When I used to use Turbo Pascal 3 for CP/M-86 around 2000, most people were using Turbo Pascal 7 on the Forum I was on, but at some point people moved away from that, it might of happened after other Pascal languages were showing up with the likes of Free Pascal, there was also another Pascal compiler which was also Free. Though Free Pascal had offered what Turbo Pascal could do, but be a 32-bit Compiler & allowed development for a number of 32-bit Operating Systems or even DOS in 32-bit mode. I don’t think Turbo Pascal or Borland made a 32-bit Compiler with their Pascal programs, which might of explained why people moved to the likes of 32-bit based Languages. It’s just a thought though.
 
When I used to use Turbo Pascal 3 for CP/M-86 around 2000, most people were using Turbo Pascal 7 on the Forum I was on, but at some point people moved away from that, it might of happened after other Pascal languages were showing up with the likes of Free Pascal, there was also another Pascal compiler which was also Free. Though Free Pascal had offered what Turbo Pascal could do, but be a 32-bit Compiler & allowed development for a number of 32-bit Operating Systems or even DOS in 32-bit mode. I don’t think Turbo Pascal or Borland made a 32-bit Compiler with their Pascal programs, which might of explained why people moved to the likes of 32-bit based Languages. It’s just a thought though.

Borland Pascal 7 and Turbo Pascal 7 had 32-bit extensions. Delphi is a modified and extended Turbo Pascal which went 32-bit and even 64-bit.

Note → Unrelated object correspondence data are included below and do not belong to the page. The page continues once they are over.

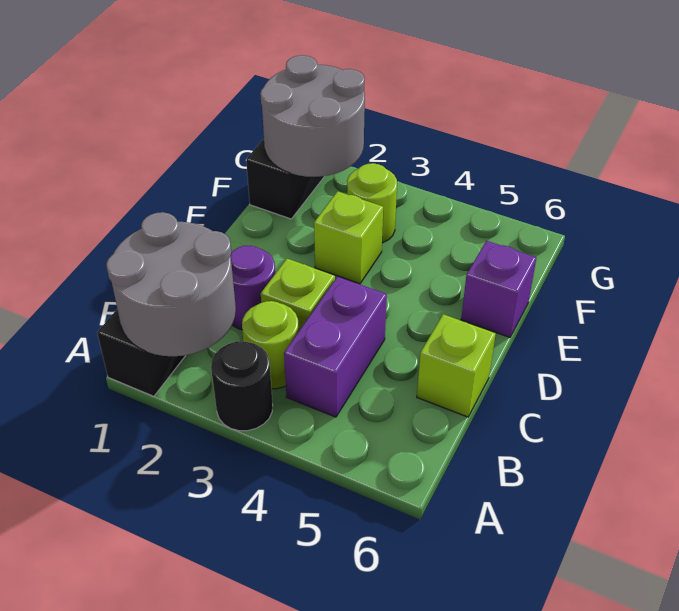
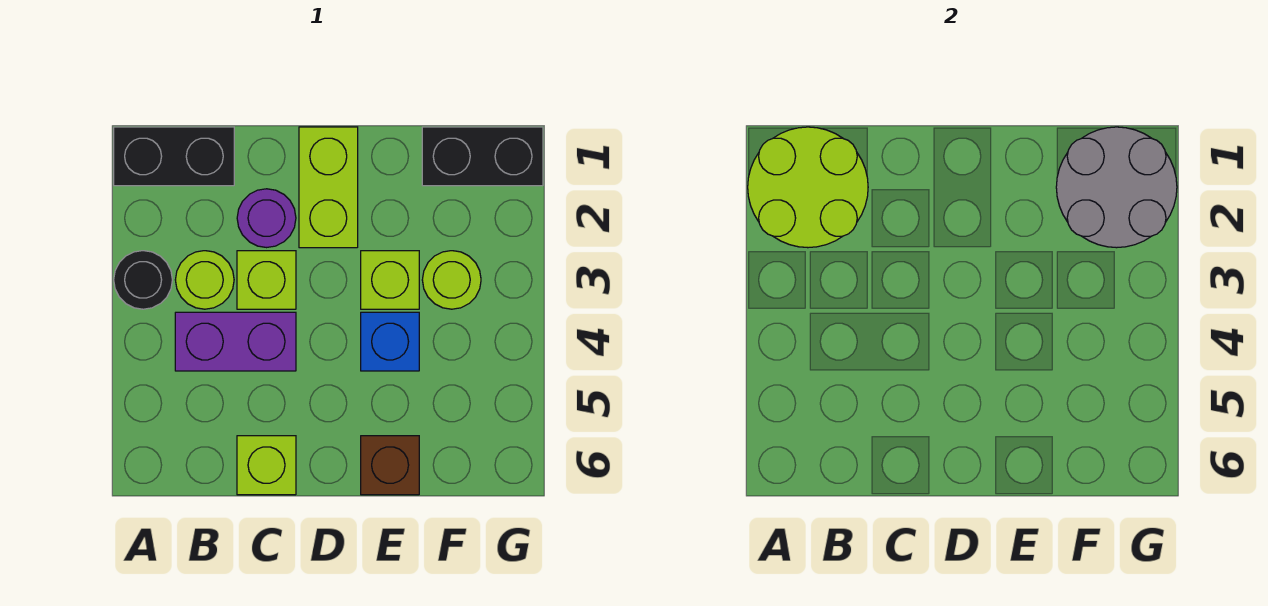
grey round brick A1:B2 level 2 -> lime round brick A1:B2 level 2
none -> lime brick D1:D2 level 1
none -> blue brick E4 level 1
purple brick E6 level 1 -> brown brick E6 level 1

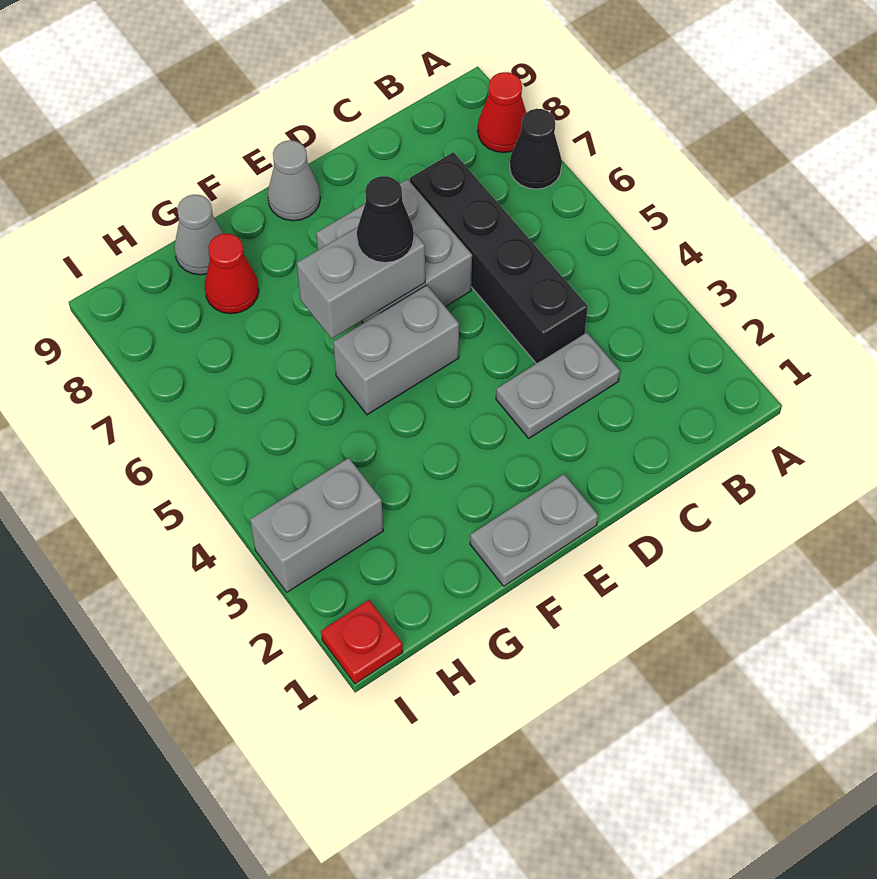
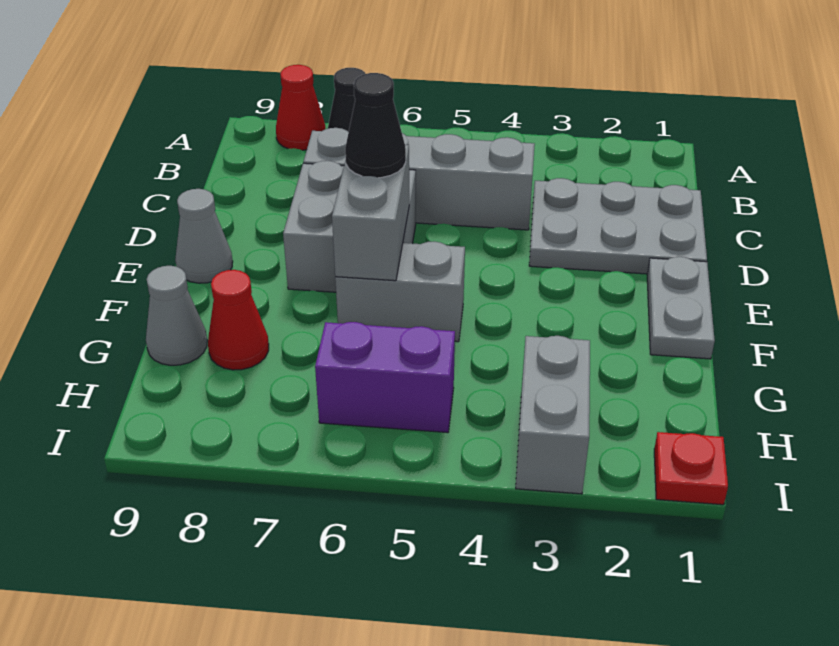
grey plate C3:D3 level 1 -> grey plate C1:D3 level 1
black brick C4:C7 level 1 -> grey brick C4:C7 level 1
grey brick E5:F5 level 1 -> grey brick F5:F6 level 1
none -> purple brick H5:H6 level 1

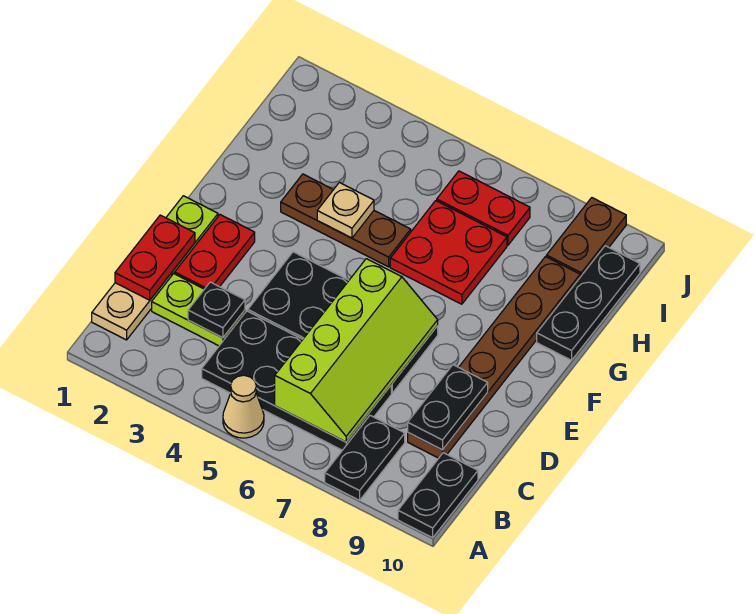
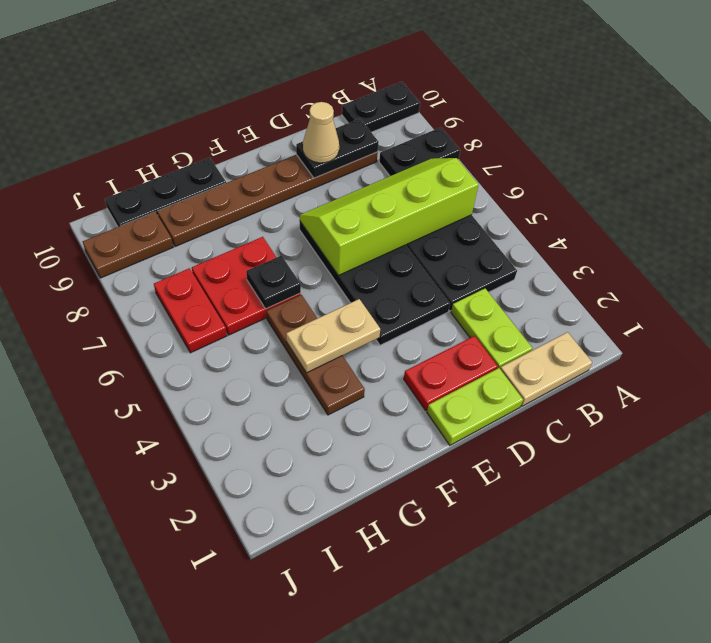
tan cone A5 level 1 -> tan cone D9 level 3
red plate C1:D1 level 2 -> none
black plate C3 level 2 -> black plate G6 level 2
tan plate G4 level 2 -> tan plate F4:G4 level 2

Made by Borland and had early success.

Pascal's problem has been the change in academia switching over to Unix and therefore C (and variants thereof). The sizable pool of Pascal programmers available in the early 80s thanks to UCSD Pascal dominating computer science departments have mostly retired. Cheaper to buy the language programmers know instead of retraining them to a different language.
 
Borland Pascal 7 and Turbo Pascal 7 had 32-bit extensions.

Ok, I didn't know that, or had forgotten.

Delphi is a modified and extended Turbo Pascal which went 32-bit and even 64-bit. Made by Borland and had early success.

Knew that since I did some programming with that in Windows 95 back in '96.

Pascal's problem has been the change in academia switching over to Unix and therefore C (and variants thereof). The sizable pool of Pascal programmers available in the early 80s thanks to UCSD Pascal dominating computer science departments have mostly retired. Cheaper to buy the language programmers know instead of retraining them to a different language.

Would explain where a good deal of Pascal people have gone, though I suppose a few of them would have moved to C/C++ ?
 
There are still enough Pascal programmers to keep Embarcedo offering Delphi upgrades. https://www.embarcadero.com/products/delphi
Parts of Delphi descended from the UCSD/Blue Label/Turbo line with the addition of object oriented elements from Whitewater's Actor (similar to Smalltalk with Pascal inspired pieces). Borland licensed Actor's object library as the basis for Object Windows Library and also acquired a number of Whitewater staff who assisted in the Delphi development.

Scott Moore has been working on getting a Pascal compiler that implements the ISO standard instead of the UCSD/Borland language. http://moorecad.com/ippas/index.html Scott Moore also has a lot of other pages discussing the Pascal standard. The issues of the newsletter from the Pascal User's Group are stored on one of his websites and are a great source for the early history of Pascal.

Some of the other Pascal companies also worked on Modula-2. Stony Brook software phased out their Pascal compiler but kept the Modula-2 compiler running for a long time which after ownership changes is now free. http://www.modula2.org/adwm2/

Of course, there was also Wirth's team and their Pascal variant of the month club what with Modula and Oberon and all those other languages.

The primary reason UCSD Pascal faded was UCSD could not handle the volume of sales so they handed the product line to Sof-tech, a defense contractor that decided to charge defense contractor prices while letting the language languish. That included no work on Unix versions as cheap Unix systems started popping up all over campuses. Later owners Pecan and then Cabot returned to more reasonable prices and did some development but it was a bit too late.